With the anti-IL-17 agents, an increasing number of patients can reach complete or almostcomplete clearance, making PASI 90 and even PASI 100 an achievable therapeutic goal.47-49 The odds of a patient reaching PASI 90 or PASI 100 are highest with anti-IL-17 biological agents, according to a network meta-analysis presented at this year’s European Academy of Dermatology and Venerology (EADV) congress, which modelled the probability of PASI responses for biologics approved in the EU.50 Patients have the highest likelihood of achieving PASI 100 when treated with brodalumab, ixekizumab, or secukinumab (Figure 3).

Figure 3: Meta-analyses of expected probabilities of achieving different treatment outcomes.50
Probabilities estimated based on the unadjusted network meta-analysis.
BID: twice-daily; PASI: Psoriasis Area and Severity Index; Q2W: every 2 weeks.

When considering data supportive of treatment safety, registry data will be an invaluable, but not a sovereign, source of data. Important safety issues remain unanswered in randomised clinical trials, and there is a need for newer methods to assess rare risks.51,52 Moreover, the limited patient population size of clinical trials may lead to failure to discriminate rare adverse drug reactions from background incidence rates. Registry studies could provide such insight, thanks to the larger samples of patients available.53 Even so, registry findings will require cautious interpretation, as safety signals do not themselves establish a causal link with a given treatment.

Patient priorities will, therefore, remain a crucial factor in deciding among therapies. These priorities may differ somewhat from those of dermatologists. The Multinational Assessment of Psoriasis and Psoriatic Arthritis (MAPP) survey shed light on physicians’ concerns about biologics’ long-term safety when initiating or pursuing treatment.54 Unlike physicians, patients in the MAPP survey expressed little fear of adverse events, but were concerned about tolerability and safety issues that might lead them to discontinue treatment.55

Inflammatory bowel disease (IBD) provides an interesting example of the difficulty of evaluating safety in the face of rare events. Isolated cases of new-onset IBD have been observed in the development programmes of all three IL-17-blocking biologics. One confirmed case of IBD (Crohn’s disease) occurred in the brodalumab psoriasis development programme,24 and 19 cases of IBD, mostly de novo, were adjudicated (12 of ulcerative colitis and 7 of Crohn’s disease) among 4,209 patients exposed to ixekizumab.13,56 Three cases of IBD (anal fistula, ulcerative colitis, and Crohn’s disease) were identified in the secukinumab development programme.11,57 Interestingly, only brodalumab carries a contraindication for use in patients with active Crohn’s disease.24 Considering that patients with severe psoriasis are at elevated risk of IBD,58 the occurrence of IBD cases in these clinical trials inevitably raises the question of causality.
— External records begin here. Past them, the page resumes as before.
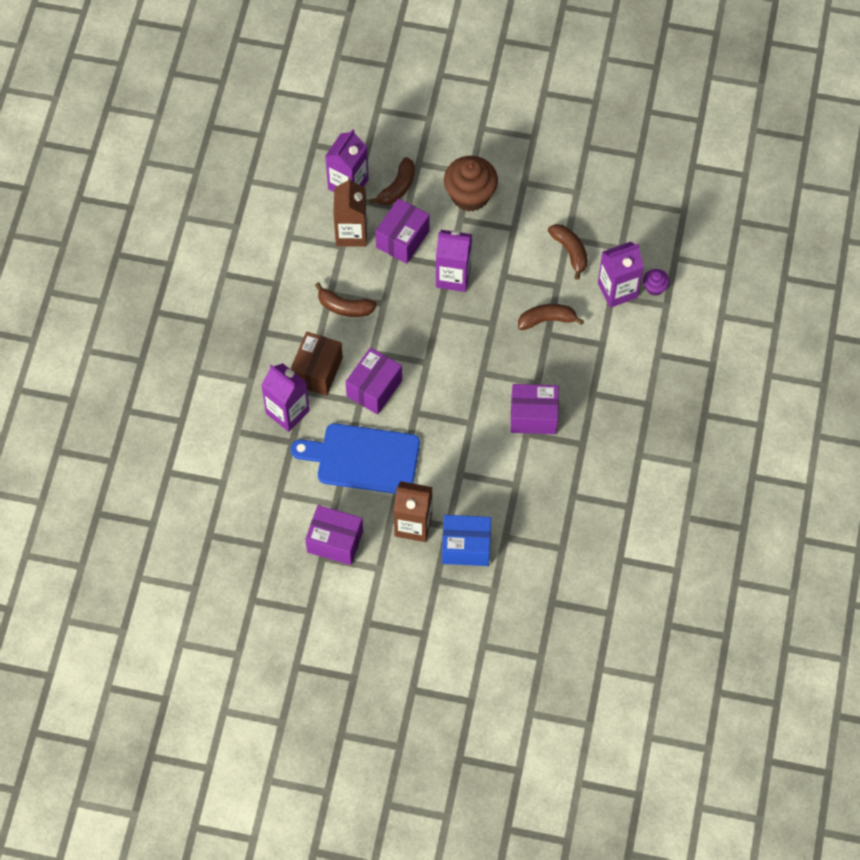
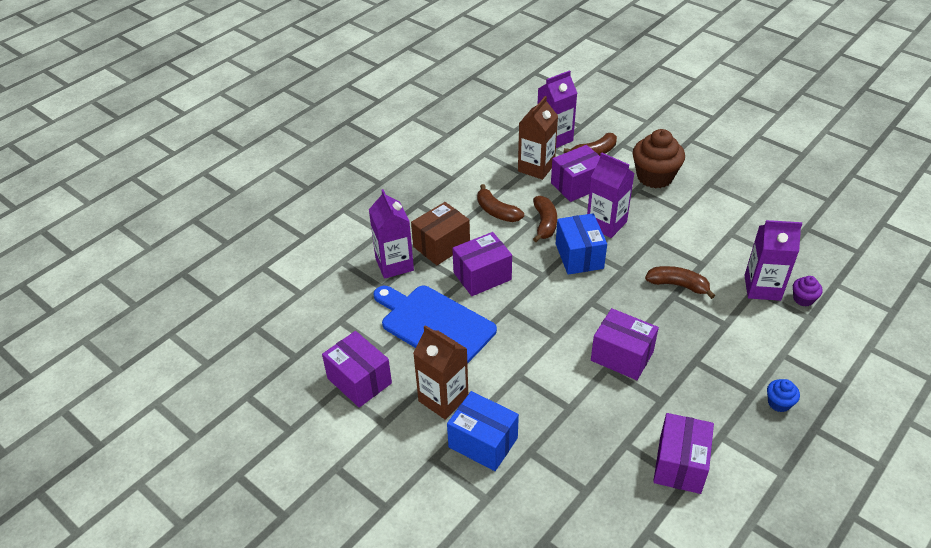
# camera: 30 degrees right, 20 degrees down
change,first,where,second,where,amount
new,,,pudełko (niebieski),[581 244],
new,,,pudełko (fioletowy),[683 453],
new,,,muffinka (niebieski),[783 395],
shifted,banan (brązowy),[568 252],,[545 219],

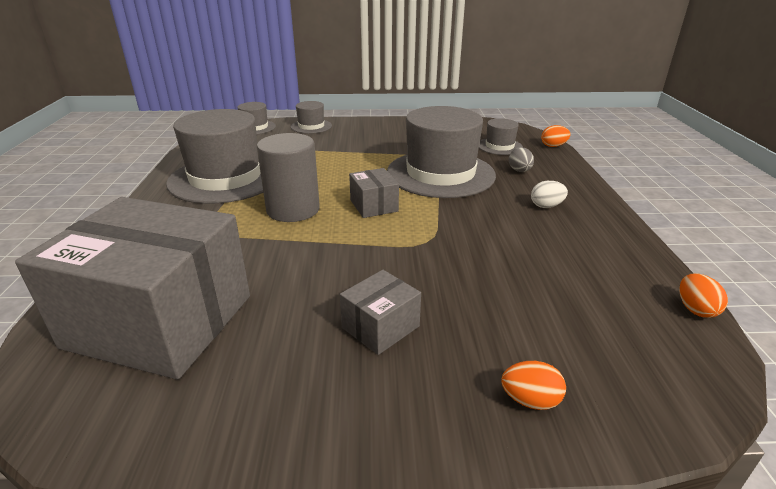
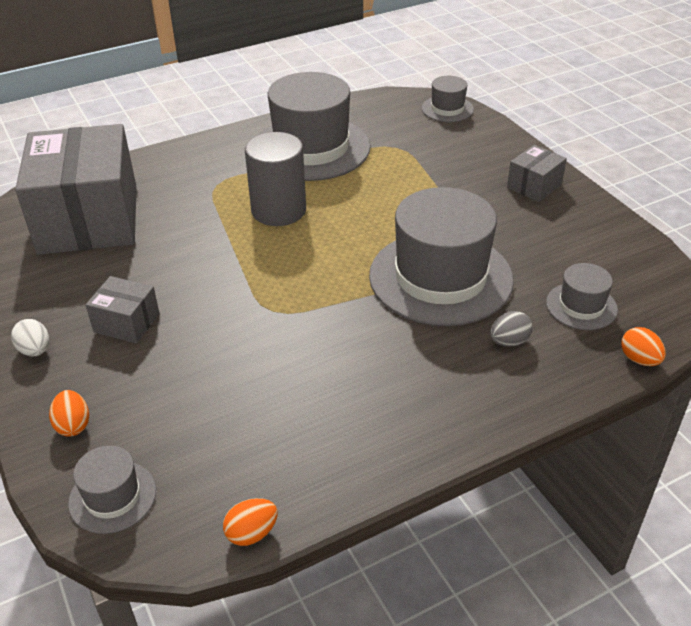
# camera: 65 degrees right, 10 degrees up
change,first,where,second,where,amount
shifted,kapelusz (szary),[311 117],,[112 490],
shifted,pudełko (szary),[374 193],,[537 173],
shifted,jajko (biały),[549 194],,[30 337],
Data collected so far provides no clear answers, and careful interpretation of results should be observed.

First-Line Therapies

The selection of a first-line biologic treatment for psoriasis remains a moving target, with no single choice right for all patients. Physicians appear to make this decision on the basis of evidence and expert opinion, taking into account patient factors such as age, cardiovascular risk, tuberculosis screening results, and comorbidities, including joint involvement.59 There is an undeniable need for real-life registries, which, with robust statistical methodologies, can provide the missing data necessary to inform patient and clinician decisions regarding treatment options.

Conclusions

Ambitious treatment goals, such as complete skin clearance, are within reach with today’s new therapies. To support patients in setting and achieving their personal treatment goals, clinicians should consider individual patient’s comorbidities, as well as their treatment goals, and their engagement in their own treatment. In the future, personalised psoriasis treatment must balance patient’s clinical features and individual priorities with the efficacy and safety of the available therapies, as determined by clinical trials and real-world experience.